70,455 research outputs found
The New Economy and the Dollar Puzzle: the Case of Australia
The revolutionary changes in information technology (IT), globalisation and financial innovation have overturned the Solow productivity paradox and spawned a New Economy (NE) in Australia in the late 1990s. Both growth accounting estimates and the use of the information superhighway ranks Australia next to the USA as a NE. Australia is an avid user but not a producer of IT that propels the NE. The debate on the need for a new paradigm for the new economy on the grounds that key mechanisms of the old paradigm have become obsolete is reviewed. The breakdown of the short-run Phillips curve tradeoff and the redundancy of the long-run speed limits to growth are examined and dismissed as poppycock both on theoretical and empirical grounds.
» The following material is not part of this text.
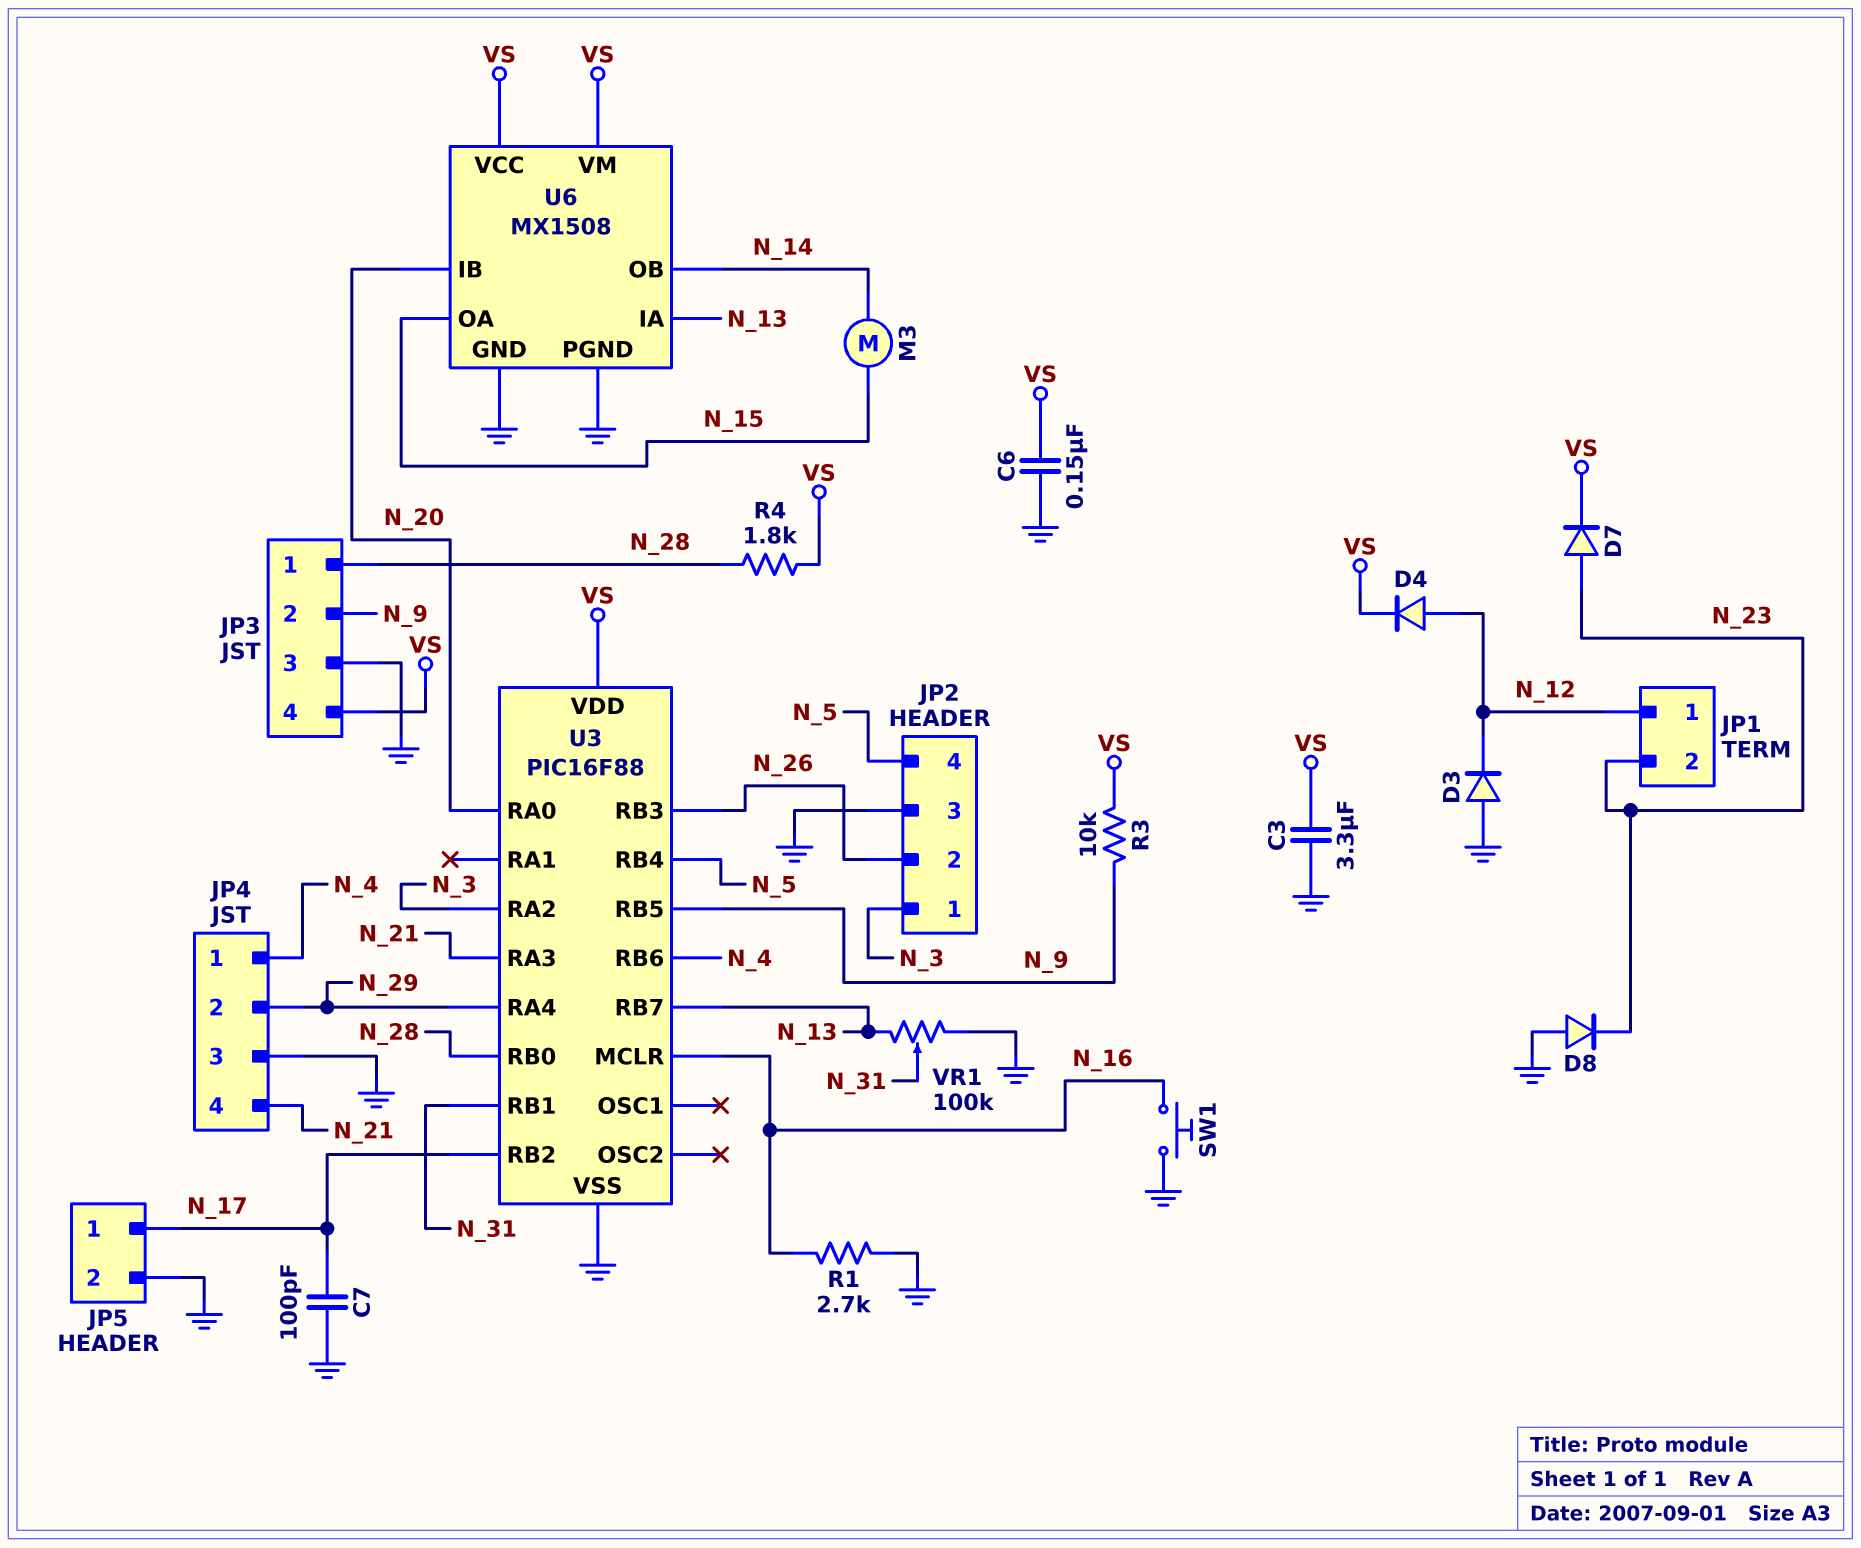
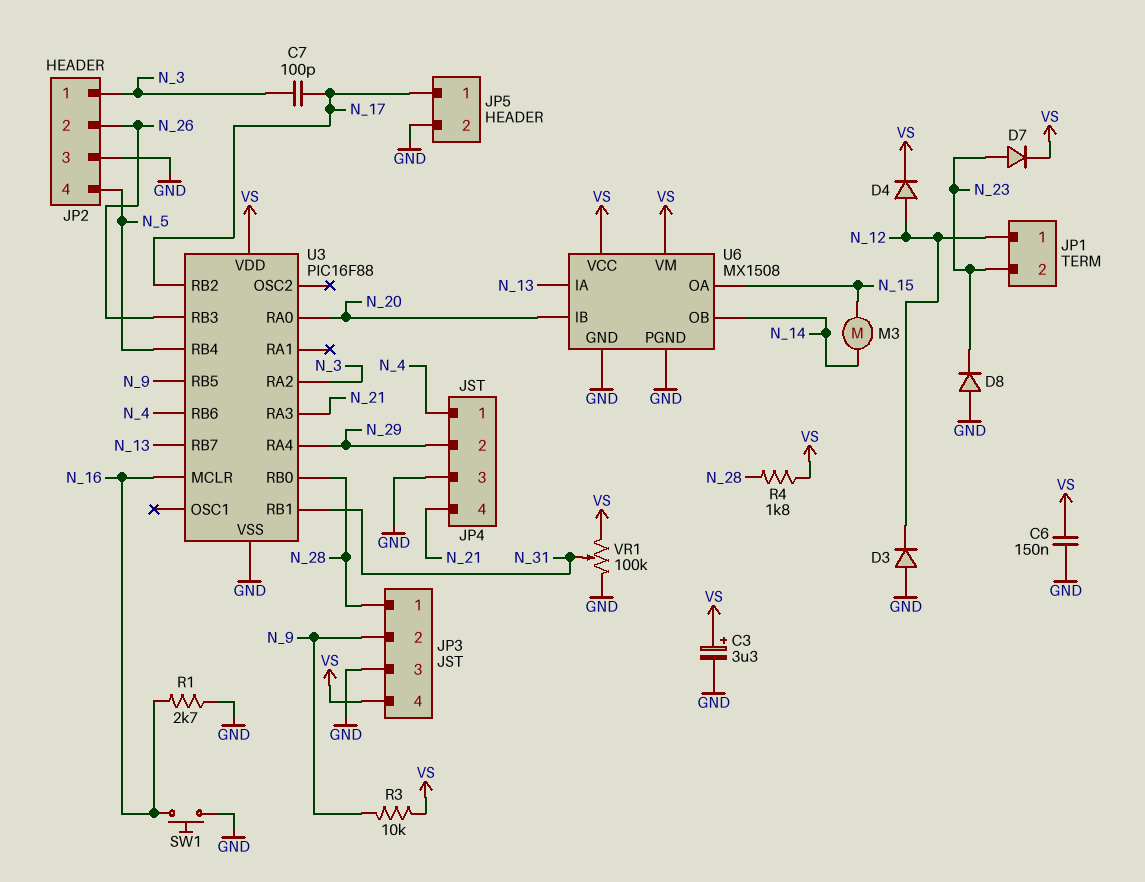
C3: 3.3uF (GND, VS) -> 3.3uF (plus VS, minus GND)
C7: 100pF (GND, N_17) -> 100pF (N_3, N_17)
VR1: 100k (GND, N_13, wiper N_31) -> 100k (GND, VS, wiper N_31)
The IT technology because it is subject to severe diminishing returns and problems of information overload fails to rank with the great inventions of the past and will not be a harbinger of the Third Industrial Revolution. Nonetheless, on the basis of the 'delay hypothesis' the dismissal of the case for a new paradigm for the NE may be premature at this stage. The paper also examines the puzzling nose-dive of the dollar during the first half of the year 2001. This occurred despite the strong macroeconomic fundamentals and the emergent NE. The paper concludes commenting on the policy reaction function for a small open NE committed to inflation targeting.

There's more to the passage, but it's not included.